They just chose to preference the interests of corporates and money over people, deliberately.
In fact, research like this https://research-repository.uwa.edu.au/en/publications/catching-the-corporate-conscience-a-new-model-of-systems-intentio indicates that, legally, the purpose of a system is what it does.
"corporations manifest their intentions through the systems of conduct that they adopt and operate, both in the sense that any system reveals the corporate intention and in the sense that it embodies or instantiates that intention."
"Where there are patterns of misconduct, this will often reveal the presence of a system designed to, or apt to, produce that misconduct."
@daedalus engineer here (not for this AI shit, obviously)
stuff like this is handed down from on high, trickling from C-levels, Product Managers, Project Managers, Engineering Managers, and finally landing in front of Engineers to implement. Microsoft is notorious in this style of management.
you can say "engineers are the ones who write the code so the buck stops with them," to which I say: why do you think Microsoft is so adamant about replacing them with robots? it's because engineers often push back on stuff like this and make things "difficult". it's Product that's always pushing these hare-brained schemes blindly because they want to meet OKR targets that engineers couldn't care less about.
Hard truth right here. It is exhausting.
"it's Product that's always pushing these hare-brained schemes blindly because they want to meet OKR targets that engineers couldn't care less about."
@daedalus “What about the COUS’?”
“Corporations Of Unusual Size? I don’t think they exist.”
@daedalus Don't attribute to malice what can be explained by API limitations. It is far more likely that Microsoft isn't privileging their own app and isn't giving it any special access to Windows APIs that a third-party developer wouldn't have (which is a good thing). As a consequence, the app is just as unable to access "protected" content as any other third-party app. Look at Zoom, TeamViewer, or any other piece of remote access, teleconferencing, MDM or parental control software, and you will find the same limitation, regardless of which platform the software is running on. Notably, this also applies to open source software running on open operating systems.
Not giving this app access to DRMed content was just an easy technical decision to make.

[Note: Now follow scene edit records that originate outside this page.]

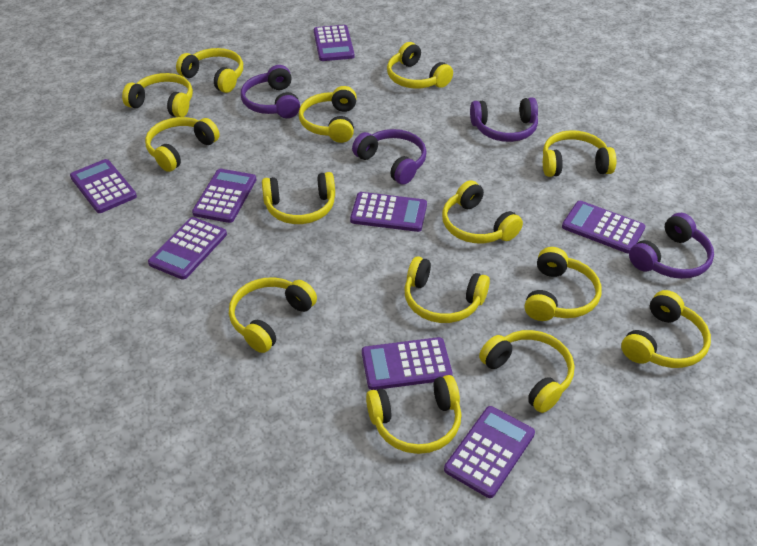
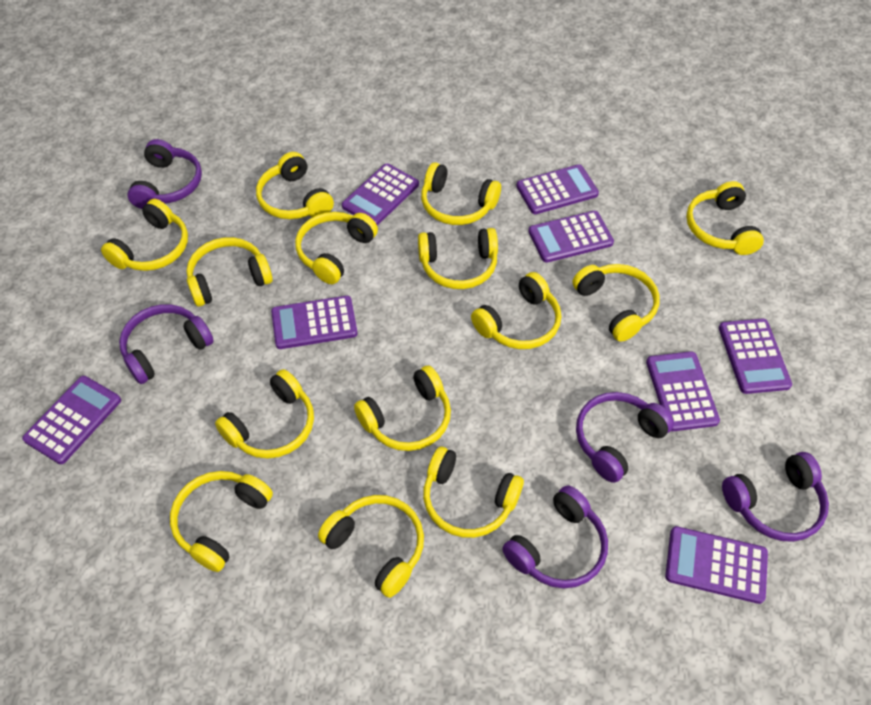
purple headphones: 4 -> 5

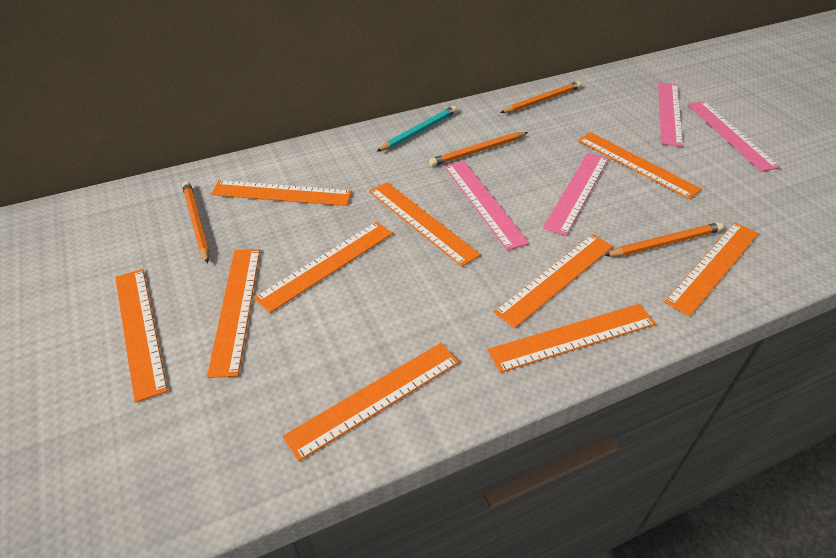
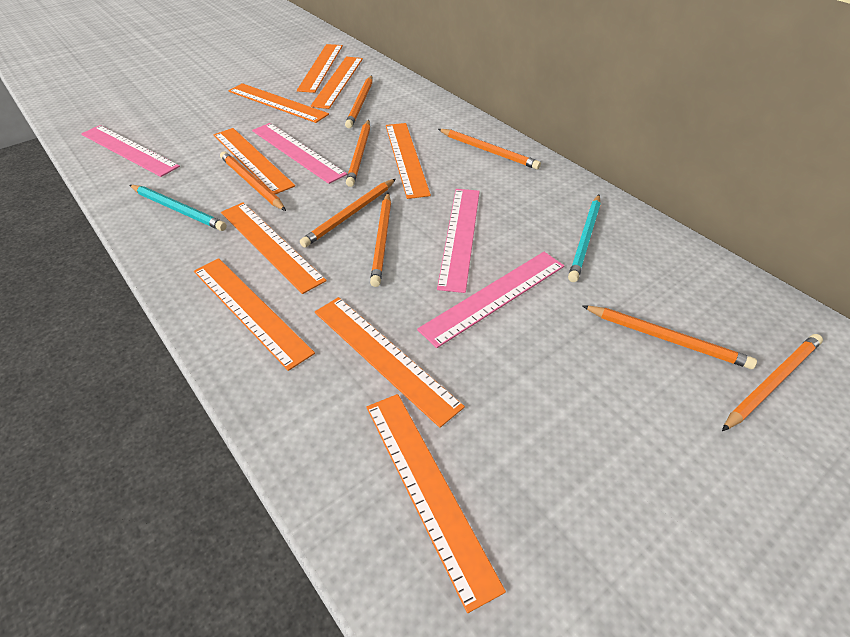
orange pencil: 4 -> 8
orange ruler: 10 -> 9
turquoise pencil: 1 -> 2

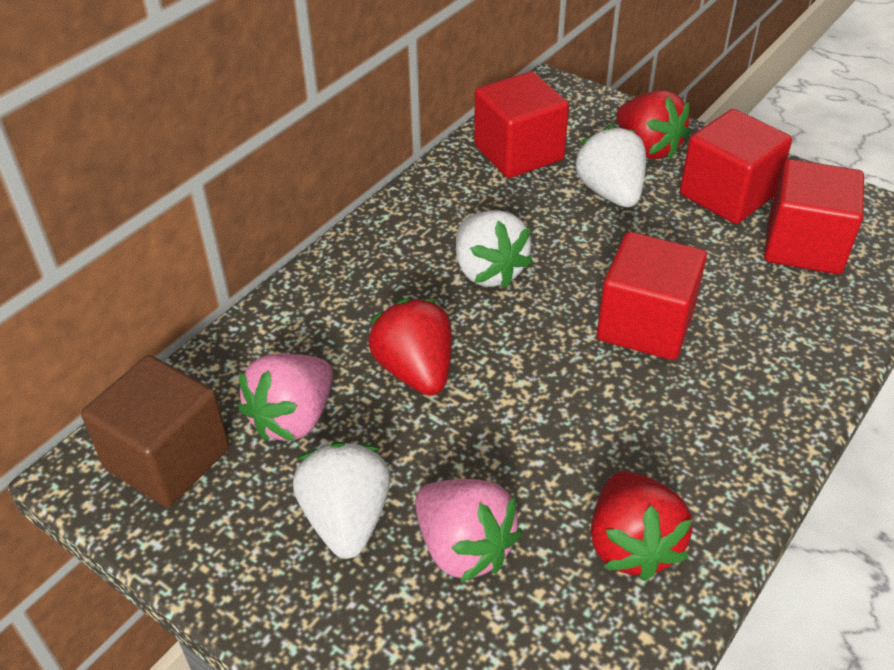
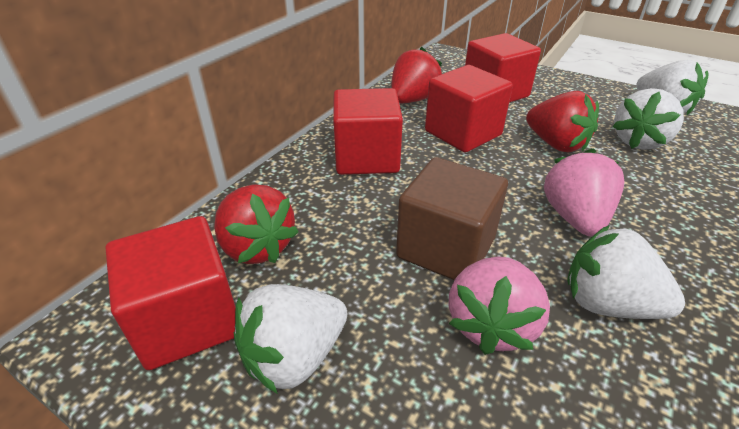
white strawberry: 3 -> 4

@daedalus As Raymond Chen @ Microsoft keeps saying, any new feature starts with negative 100 points.
Something this big starts with way fewer points than that because of the resource consumption - they're releasing it at 20% of the average disk size FFS.
@daedalus No it does not. The stuff is bad enough as it is, let's not add spurious wrong assertions to it.
DRM content has long been specially handled in the core. See for example https://en.wikipedia.org/wiki/Protected_Media_Path
It wouldn't be much of a DRM if you could just record the screen during playback.
Yes, you can probably circumvent that. And they would even be in a privileged position to do so.
But the point is, the most straightforward direct implementation *without thinking* doesn't capture DRM by default.
@daedalus For the most part, these are people also being crushed by capitalism boot.
While I'd argue some are likely willing/ignorant others are likely ignored, not trusted but used as a tool by management.
https://eigenmagic.net/@daedalus/112481049072916563
So i guess any remotely sensitive app has to flag its UI as DRM'ed content then?
The fact that Microsoft's new Recall thing won't capture DRM content means the engineers do understand the risk of logging everything. They just chose to preference the interests of corporates and money over people, deliberately.